The speed of light underpinning the optical backbone of the Internet won’t be stopped, but it can be deflected — even sent backwards. With the net neutrality rule, the FCC is re-regulating broadband carriers with rules set up for a 1930s landline phone monopoly. Applying utility-like regulatory burdens to the Internet will stall investment, entrepreneurship and employment. This hurts our economy.

This is already happening. In 2015, investment in broadband capital expenditures rose merely 1 percent, the slowest rate since the telecom crash of 2002.

This is but one recent example of the unintended consequences of what is now just another ill-conceived regulation. The compound effect of regulation is expensive for consumers. Clyde Wayne Crews of The Competitive Enterprise Institute estimates costs at:  

(1.) $1.8 trillion out-of-pocket costs, ultimately all paid by citizens; plus

(2.) $3.5 trillion in taxes to run the federal government regulatory apparatus itself.

Although not recognized, this regulatory confiscation is an invisible tax totaling as much as 28 percent of an average American family’s expenses – even higher for lower income — more out of pocket than health care, food, savings, entertainment and transportation. Only housing costs more.
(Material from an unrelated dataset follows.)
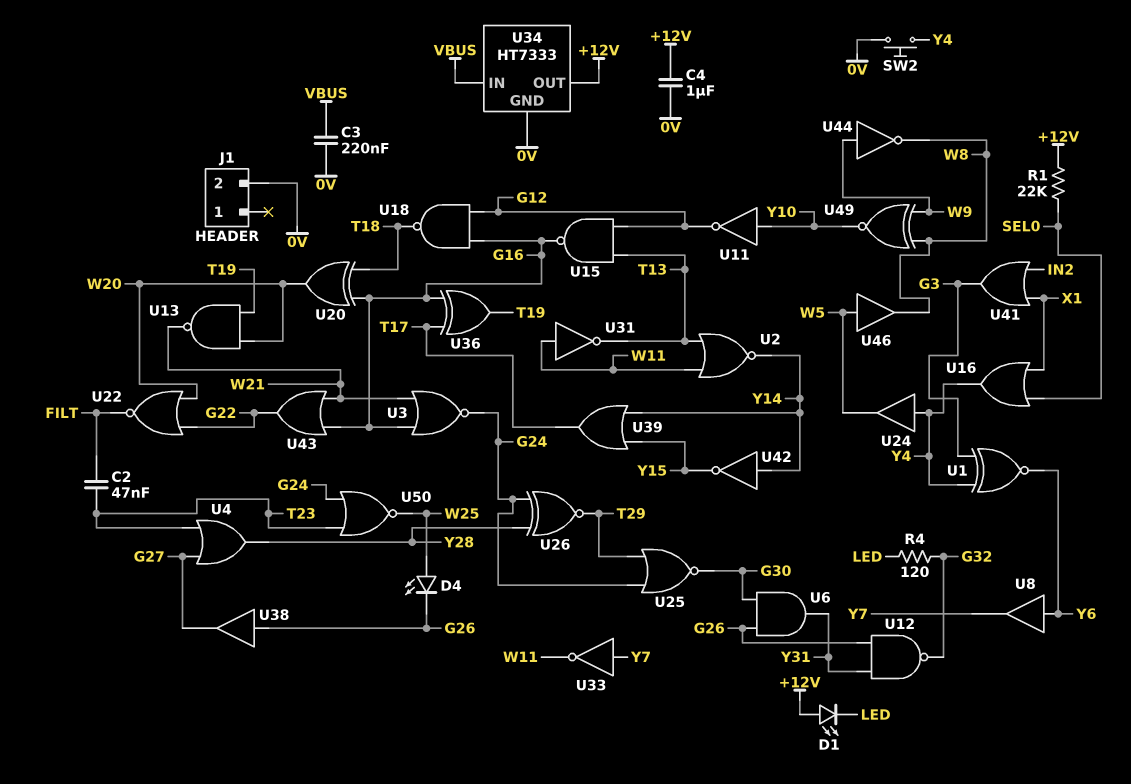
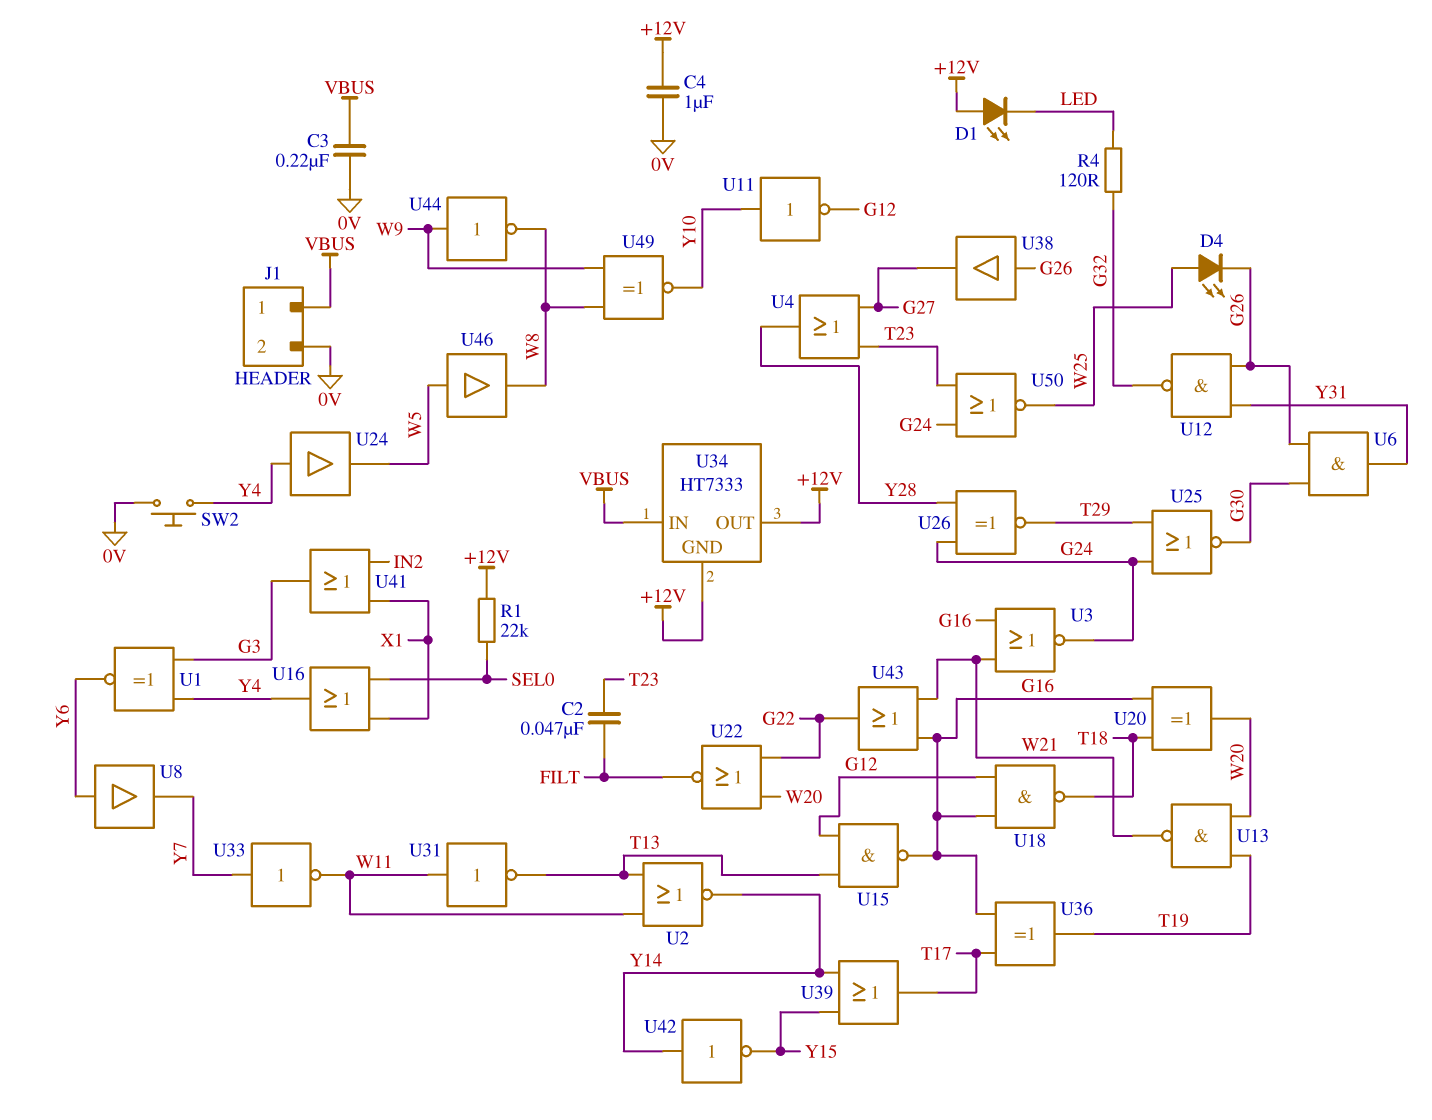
J1 pin 1: none -> VBUS
U34 pin GND: 0V -> +12V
Vast as these costs are to taxpayers, the regulatory hobbling of new ventures cost us in job creation, investment and the impossible-to-estimate costs, may be even higher: companies not born, ideas not attempted, stillborn innovations that might have made our lives better.

Net Neutrality is but one of thousands of such barnacles that drag the innovative spirit from American entrepreneurs. Jim Clifton, CEO of Gallop, raised this alarm recently when he said “for the first time in 35 years, American business deaths now outnumber business births.” The correlation is made clear in Journal of Economic Growth which found that from 1949 to 2005 regulations slowed U.S. economic growth by 2 percent on average per year.  

The compounding pounding must stop somewhere. Blowing up net neutrality is a good place to begin. Deregulation is possible, as recently seen with the financial deregulation known as the JOBS Act. In past years, President Ronald Reagan showed that it can be done at scale. He cut America’s regulatory burden by some 30 percent — a key to an economic boom that lasted nearly 25 years.

To ignite a substantial global economic recovery like that, Congress should create a bipartisan group or an independent commission to make recommendations on how to free up our Gulliver economy from the mummifying regulatory threads that tie it down. Rule trimming based on evidence, impact studies and holistic cost-benefit economics could give us a “Reaganesque” boom of healthy growth and full employment.

Technology Trumps Politics

The Internet will not go slowly into the night; it will move — far more rapidly than any politician or regulator. Technology always does; and the Internet is the fastest. Traveling inside optical networks at 125,000 miles per second (equivalent to 3 1/2 times around the world in one second!), light speed is the true power and magic of the Internet.

Exactly 100 years ago, in 1916, Albert Einstein conceived how we might stimulate the emission of light from atoms. Exactly 60 years ago, a Columbia University student Gordon Gould first made the theory practical by inventing the laser. Just 20 years ago, Gould’s protégé, David Huber pioneered optical networking for what we called the “data superhighway.” Light-powered broadband networks are the backbone of innovation and the infrastructure of modern civilization. Since 1996, free communications carried by photons of light has made innovation exponentially faster. It will continue to do so, but only if we don’t get put back in the slow lane.